Cheminformatics in Excel part 2: RDKit4Excel
Previously I wrote about how to use the xlwings project to get RDKit functionality directly in Excel. Well, it wasn’t that directly as there were some intermediate VBA code that XLwings automatically added. It later turned out that there could be troubles with sharing workbooks and the continuous update of internal VBA for the workbooks. This gave some issues in deployment. Together with Jan Holst Jensen of Biochemfusion fame, I developed RDKit4Excel which skips the intermediate VBA and instead uses a python server as a programmable COM service.
Excel has the possibility to use programmable services from COM objects directly in formulas, which is the base for many add-ins and plugins. After proper registration of the COM service in the windows registry, the service can be added to Excel and the code executed directly from a formula in a cell. Sound convenient, but how is it done in Python?
This is possible in Python via the win32com module. If you search on Google for “win32com python excel” you will get a lot of hits from people trying to access Excel from within Python scripts. This can indeed be useful to copy out graphs, reading values and interact with the Excel workbooks. However the module can also be used the other way round: To program python class and register it as a COM service, which can then be used this from within Excel.
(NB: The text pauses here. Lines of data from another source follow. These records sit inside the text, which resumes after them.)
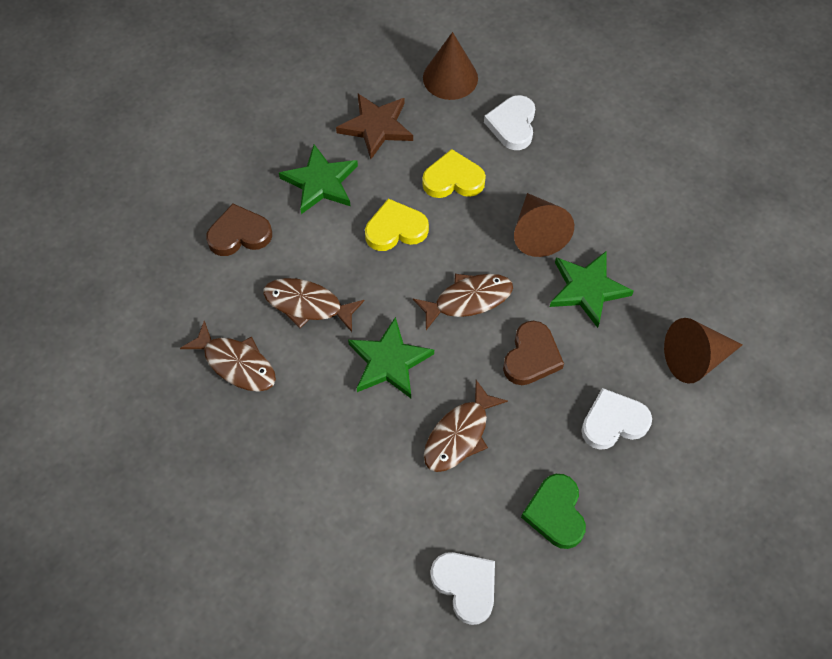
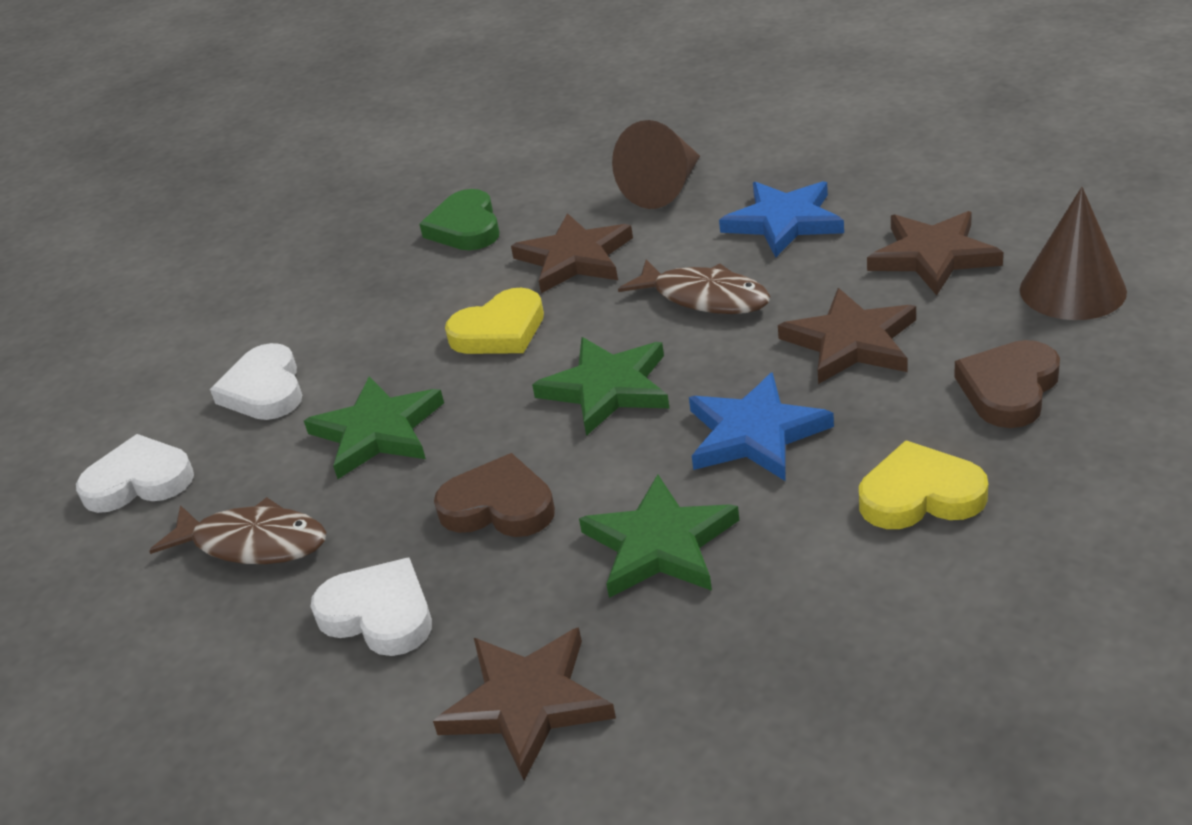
blue star: 0 -> 2
brown cone: 3 -> 2
brown fish: 4 -> 2
brown star: 1 -> 4

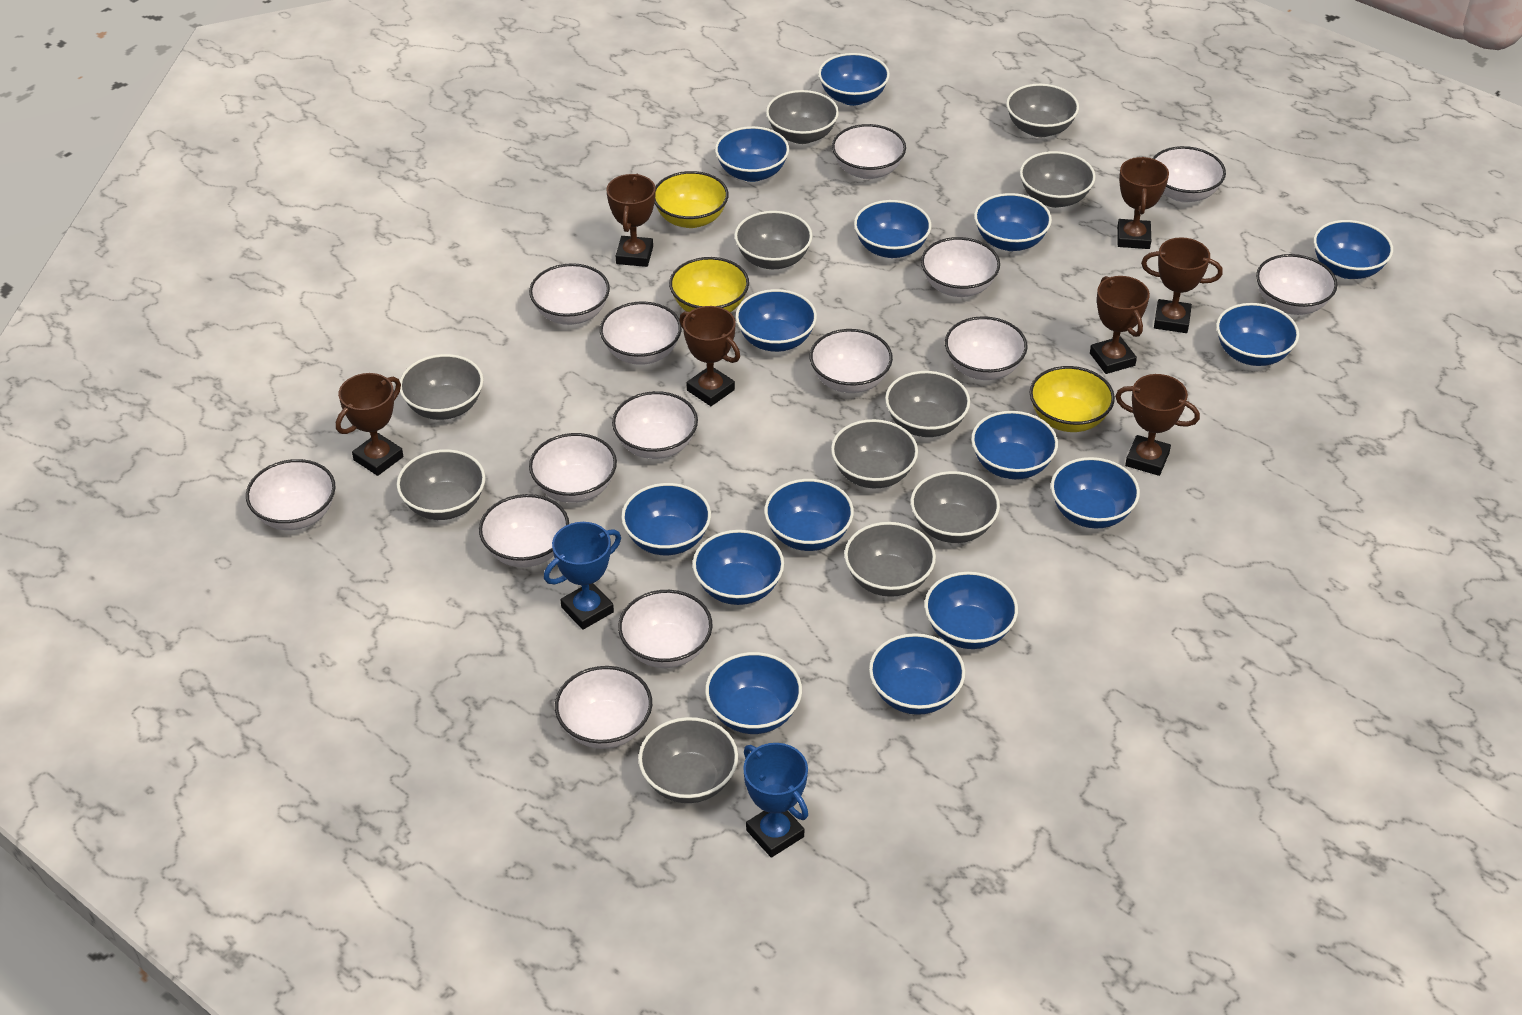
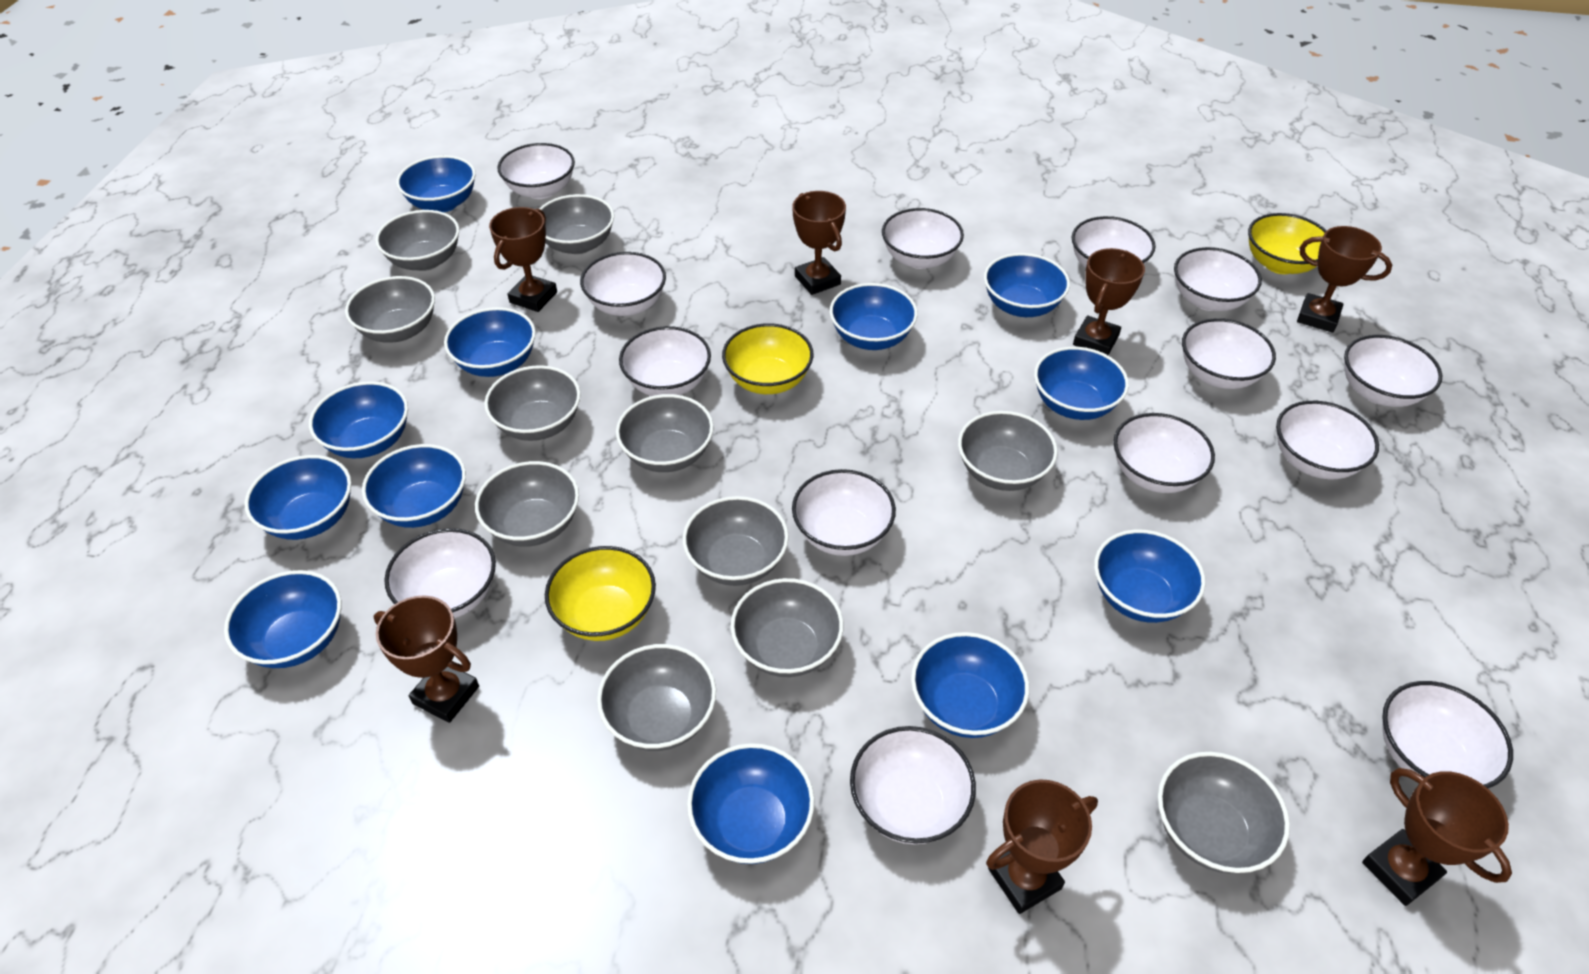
blue bowl: 15 -> 12
blue trophy: 2 -> 0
The information about how to use the win32com module is mostly collected in the book “Python Programming On Win32”, whereas the online documentation seem more scattered and scarce.
Python as an Excel Add-In
In order to make the COM server, there is a need to define the interface in an interface definition library (.IDL) file. This file contains information about what functions are available in the COM service, what inputs are needed and what the function returns. There is some clash of programming paradigms here. Python has dynamically typed variables, so if I need a float I simply write a = 1.0, wheras an integer variable can be defined as a=1. This is convenient but can lead to some gotchas, as an example by doing integer division unintentionally in Python 2:
>>> 3/10 >>> 3/10.0 0.3
However, the variable types need to be defined in the IDL file otherwise Excel will not know what to do, so this can unfortunately not be fully automated. Instead we wrote a py2idl.py script, which looks in the servers python code for a special comment tag #RDKITXL: and uses the comment to parse the input and output variable types and names to include in the IDL file, which can then be automatically created. So to enable the server with a function that gets a smiles string and returns a molfile block (useful for depiction by other plugins), one would add the following to the com32 server class:
#RDKITXL: in:smiles:str, out:str def rdkit_smiles_to_molblock(self, smiles): self.rdkit_info_num_calls = self.rdkit_info_num_calls +1 # win32api.OutputDebugString(str(type(smiles))) smiles = dispatch_to_str(smiles) mol = Chem.MolFromSmiles(smiles) if mol != None: # Add coords for depiction. AllChem.Compute2DCoords(mol) return Chem.MolToMolBlock(mol) else: return 'ERROR: Cannot parse SMILES input.'
The comment must start with RDKITXL and contains information to be included in the IDL file. It defines that the function takes a string named smiles and returns a string. The rest is standard RDKit python code to convert a SMILES string to a mol and return the Molfile text as a string. We would have loved it to be fully automated by parsing the Python code, but as the variables are not declared as specific types, this information had to be included in the comment.
Autogeneration of IDL and registering
The RDKitXL_server.py contains both the server class “CRDKitXL” that will contain the public functions, but also the code necessary to call the autogeneration of the .IDL file as well as compile and register this as a typelib (.TLB). I especially like the line
genfile = generate_idl(__file__, generatefile="RDKitXL.idl")
where the python script is asked to parse itself.
So installation is pretty easy once the prerequisites are installed. When the wanted functions have been added to the server class and properly commented, simply register the server by running “python RDKitXL_server.py” from the command line as administrator. This is as simple as we could make it. Next step is much more complicated to describe, as the COM service must be made an Add-In in Excel via some clickety-click procedure through menu’s: Please refer to the install file for updated procedures.
RDKit in Excel!
Now the server functions can be accessed from Excel: As a showcase we added a dynamic function that takes a smiles string and a descriptor name from the RDKit descriptors module, calculates the descriptor and returns the value: = rdkit_descriptor(“CCCC”,”MolLogP”). This was used to build a small demo workbook illustrating how one could check if Lipinski’s Rule of Five is violated.